Measure and Improve AI Workload Performance with NVIDIA DGX Cloud Benchmarking

As AI capabilities advance, understanding the impact of hardware and software infrastructure choices on workload performance is crucial for both technical validation and business planning. Organizations need a better way to assess real-world, end-to-end AI workload performance and the total cost of ownership rather than just comparing raw FLOPs or hourly cost per GPU. Achieving optimal AI performance requires more than just powerful GPUs. It demands a well-optimized platform, including infrastructure, software frameworks, and application-level enhancements.

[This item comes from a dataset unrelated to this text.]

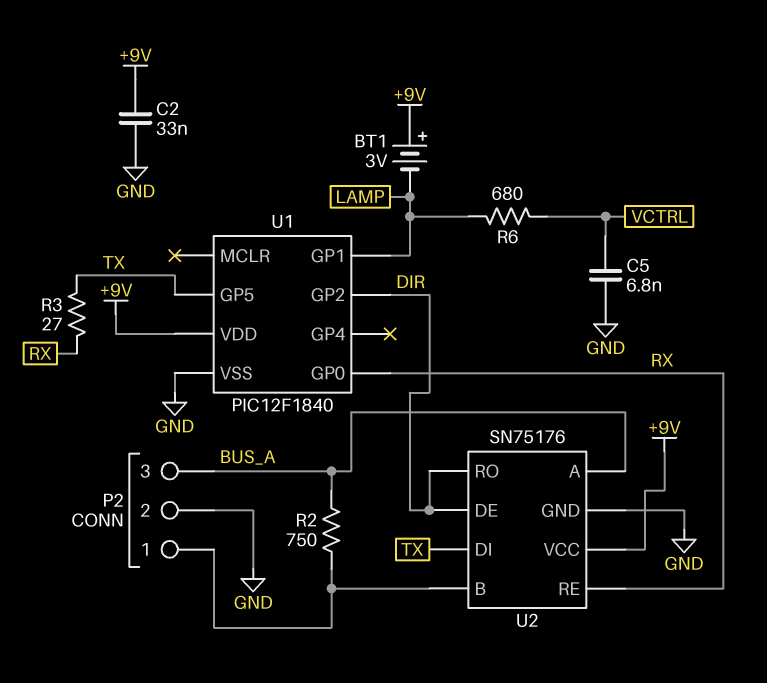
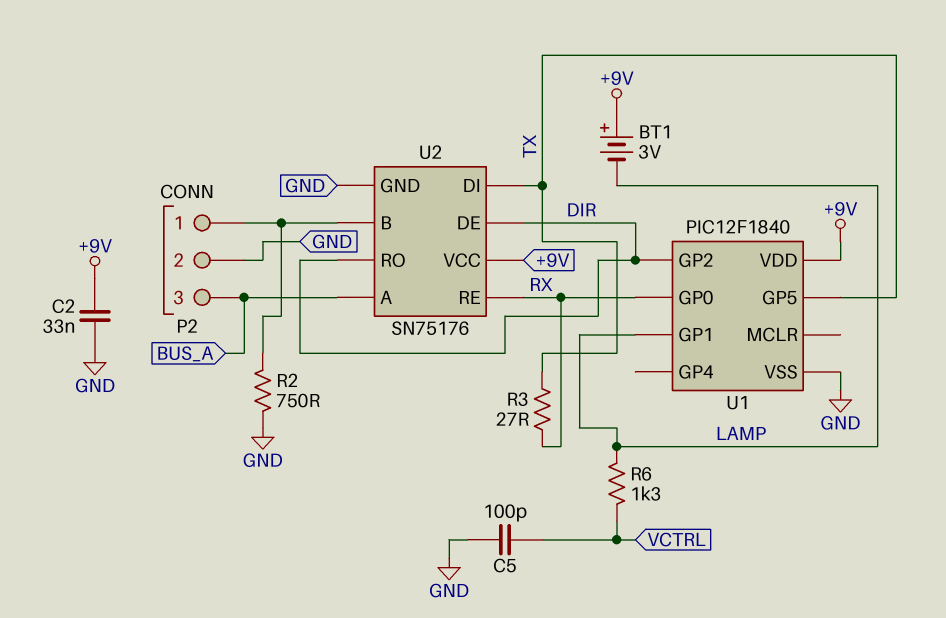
C5: 6.8nF (GND, VCTRL) -> 100pF (GND, VCTRL)
R2: 750 (BUS_A, P2/1) -> 750 (GND, P2/1)
R6: 680 (LAMP, VCTRL) -> 1.3k (LAMP, VCTRL)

When assessing AI performance, ask these key questions: Is your implementation correct, or are there errors slowing you down compared to reference architectures? What size cluster is optimal? What software framework choices will optimize your time to market? Traditional chip-level metrics are insufficient for this task, leading to underutilization of investments and missed efficiency gains. Measuring the performance of your AI workload and infrastructure is critical.

This post introduces NVIDIA DGX Cloud Benchmarking, a suite of tools that assesses training and inference performance across AI workloads and platforms, accounting for infrastructure software, cloud platforms, and application configurations, not just GPUs. This post details the capabilities and applications of DGX Cloud Benchmarking, showing results with improvements in both time to train and cost to train.

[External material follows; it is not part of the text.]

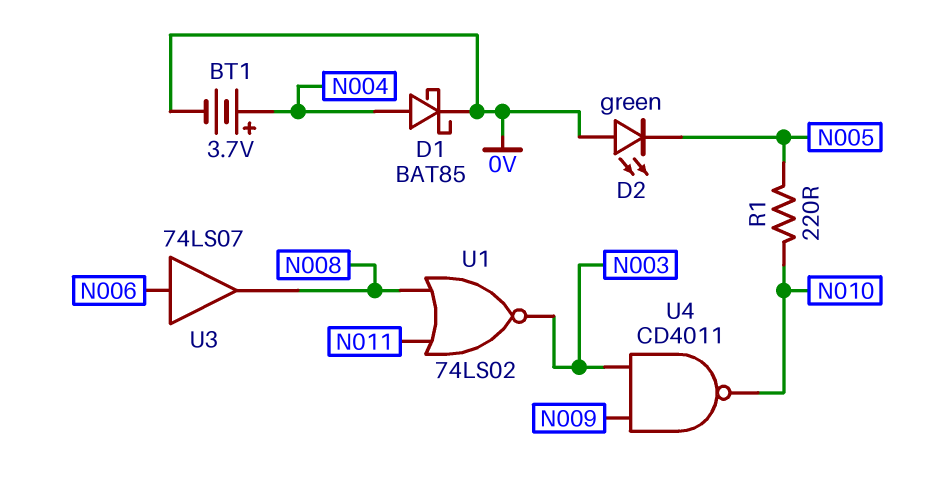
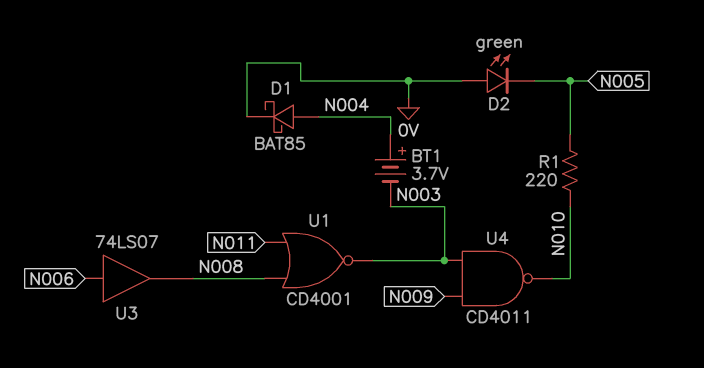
BT1: 3.7V (plus N004, minus 0V) -> 3.7V (plus N004, minus N003)
U1: NOR 74LS02 (in N008, in N011, out N003) -> NOR CD4001 (in N008, in N011, out N003)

With DGX Cloud Benchmarking, NVIDIA aims to provide a standardized and objective means of gauging platform performance, similar to NVIDIA’s approach to providing objective and relevant perf on its own hardware and infrastructure.

Benchmarking requirements for TCO optimization

After extensive testing, the data our team has collected indicates consistent patterns regarding time and cost in relation to GPU count, data precision, and framework. Organizations can leverage this data to explore trade-offs and accelerate their decisions and AI development time.

GPU count

Scaling GPU count in AI training clusters can significantly reduce total training time without necessarily increasing costs. While adding more GPUs can get AI work done faster, teams should explore the relationship between scaling and project cost and associated trade-offs.

For example, when training Llama 3 70B, you can get up to a 97% reduction in the time to train 1 trillion tokens (115.4 days → 3.8 days) for a cost increase of only 2.6%.

Chart comparing ideal linear scaling to observed scaling for Llama 3.1 70B training across different GPU counts. The observed scaling line closely follows the ideal linear scaling line, demonstrating efficient parallelization. — *Figure 1. Near-linear scaling observed in Llama 3.1 70B training means work can be accomplished in a shorter time, for a minimal increase in cost*

Increasing GPU count offers flexibility in workload parallelization, enabling faster iteration cycles and more rapid hypothesis validation. Training at larger scale can accelerate overall AI development timelines and developer velocity. When an organization can secure additional GPUs, they can potentially complete training jobs in less time without a proportional increase in total cost. And completing training work sooner also means faster time to market where the trained model can be deployed to generate value for your organization.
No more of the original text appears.